Non si potrà non ironizzare su quella parte della dottrina lavoristica che ha considerato il risarcimento da licenziamento individuale illegittimo come una pena privata verso il datore, visto che è, purtroppo, la stessa dottrina che si mostra indisponibile a valutare la responsabilità individuale dei mobbers, fagocitando il fenomeno nella nostra società. Come dice un grandissimo processualista italiano “delle due l’una”, a voler dire che quando bisognerebbe considerare le pene private, complice la pigrizia giurisprudenziale, ci si rifiuta di farlo in nome di un ideologico contrasto al mondo dell’impresa, e quando si dovrebbe assicurare all’economia un poco più di respiro, invece, non si perde tempo a farlo, quasi a sancire che certa parte ideologica della dottrina lavoristica e civilistica italiana abbia perso contatto con la realtà (sia letteralmente in fuga da essa).
Adesso, per fortuna, non sarà più possibile (melius: sarà un imperativo morale) per i giudici essere leggeri nel comminare queste loro dicenti “pene private”, e, per la dottrina, arrampicarsi sugli specchi in nome della tenuta di una vera e propria ideologia che la ha animata finora e di cui approfittare è facilissimo (si pensi al diritto di sciopero degli avvocati).
Dalla Legge Fornero in avanti, che sarà ancora modificata negli anni a venire, l’auspicio migliore che ci si possa fare è che la pigra faciloneria, che finora in queste materie la ha fatta da padrona, venga meno in favore di una seria ed equilibrata responsabilità. Anche perché abbiamo tutti, da pochi mesi, notato che solo il rango costituzionale necessita di ampie maggioranze parlamentari per essere modificato.

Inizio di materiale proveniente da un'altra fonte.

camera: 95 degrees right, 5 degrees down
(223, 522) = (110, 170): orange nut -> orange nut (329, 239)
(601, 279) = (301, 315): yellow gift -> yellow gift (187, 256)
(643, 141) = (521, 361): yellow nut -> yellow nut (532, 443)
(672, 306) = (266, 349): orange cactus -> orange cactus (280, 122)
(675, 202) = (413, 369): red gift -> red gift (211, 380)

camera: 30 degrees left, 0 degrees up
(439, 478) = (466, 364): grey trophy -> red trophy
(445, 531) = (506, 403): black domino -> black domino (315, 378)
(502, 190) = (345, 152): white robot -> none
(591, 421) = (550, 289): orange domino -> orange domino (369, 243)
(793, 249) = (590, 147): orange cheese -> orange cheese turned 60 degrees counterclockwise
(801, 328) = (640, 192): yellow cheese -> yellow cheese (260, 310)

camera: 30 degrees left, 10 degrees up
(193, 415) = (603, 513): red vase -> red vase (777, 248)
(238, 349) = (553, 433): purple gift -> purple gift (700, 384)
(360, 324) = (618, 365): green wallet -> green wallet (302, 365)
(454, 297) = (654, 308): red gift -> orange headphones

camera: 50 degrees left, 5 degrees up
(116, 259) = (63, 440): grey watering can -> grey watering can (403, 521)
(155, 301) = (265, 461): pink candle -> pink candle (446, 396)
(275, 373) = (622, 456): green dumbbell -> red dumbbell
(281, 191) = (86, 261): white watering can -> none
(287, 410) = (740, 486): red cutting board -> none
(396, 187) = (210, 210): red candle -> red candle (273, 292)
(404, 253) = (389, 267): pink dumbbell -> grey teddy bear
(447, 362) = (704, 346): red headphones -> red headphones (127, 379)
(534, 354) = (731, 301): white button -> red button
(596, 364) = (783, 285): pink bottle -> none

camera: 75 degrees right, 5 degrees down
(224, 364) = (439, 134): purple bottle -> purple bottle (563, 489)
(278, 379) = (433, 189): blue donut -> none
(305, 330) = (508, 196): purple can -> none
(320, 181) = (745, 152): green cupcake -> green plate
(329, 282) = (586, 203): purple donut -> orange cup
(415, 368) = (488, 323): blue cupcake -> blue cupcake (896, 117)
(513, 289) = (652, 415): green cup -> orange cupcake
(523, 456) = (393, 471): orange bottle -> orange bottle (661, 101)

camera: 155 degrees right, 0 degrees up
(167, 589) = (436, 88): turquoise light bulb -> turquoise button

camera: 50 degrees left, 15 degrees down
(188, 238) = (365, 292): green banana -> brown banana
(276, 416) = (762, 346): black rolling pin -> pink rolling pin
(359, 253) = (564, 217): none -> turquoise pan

Il licenziamento intimato in virtù di un presunto giustificato motivo oggettivo, vuoi perché esso rassomiglia troppo al licenziamento collettivo (dipende solo dalla quantità dei licenziati e dalle dimensioni dell’azienda), vuoi perché esso era già regolato dalla L. 604/66, fa passare per la Direzione Provinciale del Lavoro la comunicazione della necessità di procedere al licenziamento di non più di 5 dipendenti nell’arco di al massimo 120 giorni ed indicando i loro nomi (altrimenti si dovrebbero avviare le procedure per il licenziamento collettivo). La Direzione adempie ai riti del caso, valuta l’oggettività delle ragioni addotte dall’imprenditore, prova a cercare, nel termine di 20 giorni dalla convocazione del datore e del lavoratore, una soluzione alternativa al licenziamento di quest’ultimo, il datore comunicherà al lavoratore il licenziamento. Ovviamente questa procedura, stante la storia recente del ricorso all’arbitrato per contratto collettivo, sarà vantaggiosa (cosiddetta WIN-WIN) in caso di risoluzione consensuale del rapporto di lavoro, poiché metterà il lavoratore licenziato per giustificato motivo oggettivo nelle mani dell’ASpI (Assicurazione Sociale per l’Impiego) e le prospettive di efficienza a cui mostra di ambire questo nuovissimo istituto sono in grado di rasserenare il lavoratore (senza fare lui mancare le motivazioni per continuare ad aspirare ad altre posizioni lavorative, come l’Europa prescrive agli Stati membri).